BANDA ACEH | mikanews.id – Kantor Dinas Koperasi dan Usaha Kecil Menengah (UKM) Provinsi Aceh di Jalan Prof. Ali Hasyimi, Lampineung, Banda Aceh, menjadi perhatian publik setelah sebuah spanduk bertuliskan penyegelan terpasang di gerbang utama kantor tersebut, Kamis (9/7/2026) pagi.
Spanduk berwarna putih itu memuat tulisan mencolok, “KANTOR INI DISEGEL OLEH KAUM AKAR RUMPUT.“ Keberadaannya sontak menarik perhatian warga yang melintas serta aparatur sipil negara yang hendak memasuki area perkantoran.

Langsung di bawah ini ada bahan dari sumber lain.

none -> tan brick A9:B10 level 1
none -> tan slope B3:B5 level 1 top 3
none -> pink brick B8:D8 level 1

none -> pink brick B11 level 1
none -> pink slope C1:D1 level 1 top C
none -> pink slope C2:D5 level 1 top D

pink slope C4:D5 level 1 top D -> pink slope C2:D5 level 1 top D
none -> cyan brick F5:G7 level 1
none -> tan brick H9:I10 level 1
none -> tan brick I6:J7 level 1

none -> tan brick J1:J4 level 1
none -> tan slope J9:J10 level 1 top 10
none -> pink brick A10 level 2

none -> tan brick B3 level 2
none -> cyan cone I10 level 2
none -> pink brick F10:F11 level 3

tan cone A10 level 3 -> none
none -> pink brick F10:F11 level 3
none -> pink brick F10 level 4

Peristiwa tersebut dengan cepat menyebar di media sosial dan memicu berbagai spekulasi di tengah masyarakat. Hingga berita ini ditulis, belum diketahui siapa pihak yang memasang spanduk tersebut maupun motif di balik aksi tersebut.

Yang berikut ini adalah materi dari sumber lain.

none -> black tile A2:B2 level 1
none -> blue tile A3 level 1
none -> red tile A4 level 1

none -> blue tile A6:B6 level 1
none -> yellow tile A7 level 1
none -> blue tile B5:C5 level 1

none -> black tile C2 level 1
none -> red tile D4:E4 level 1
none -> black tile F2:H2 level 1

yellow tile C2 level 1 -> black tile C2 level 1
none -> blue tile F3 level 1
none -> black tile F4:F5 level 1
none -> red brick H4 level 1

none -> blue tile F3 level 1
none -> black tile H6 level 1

Upaya konfirmasi kepada Kepala Dinas Koperasi dan UKM Aceh, Reza Ferdian, belum membuahkan hasil. Nomor telepon yang biasa digunakan tidak dapat dihubungi saat dikonfirmasi pada Kamis.
Sejumlah pihak menduga aksi pemasangan spanduk itu berkaitan dengan polemik penyaluran bantuan becak barang di Kabupaten Pidie yang beberapa waktu terakhir menjadi sorotan publik.
Berdasarkan informasi yang berkembang dari dokumen keterbukaan informasi publik tahun 2025, disebutkan bahwa sejumlah unit becak barang bantuan pemerintah tidak lagi berada di tangan penerima yang tercatat sebagai penerima resmi.
Menanggapi polemik tersebut, Reza Ferdian sebelumnya membantah adanya dugaan bantuan fiktif. Ia menyatakan seluruh bantuan telah disalurkan kepada penerima yang memenuhi persyaratan administratif dan ketentuan teknis.
Menurutnya, perubahan kepemilikan terjadi setelah bantuan diserahkan kepada penerima. Ia menduga sebagian penerima kemudian menjual kembali aset bantuan tersebut kepada pihak lain.
Meski demikian, penjelasan tersebut dinilai belum sepenuhnya menjawab berbagai pertanyaan yang berkembang di tengah masyarakat.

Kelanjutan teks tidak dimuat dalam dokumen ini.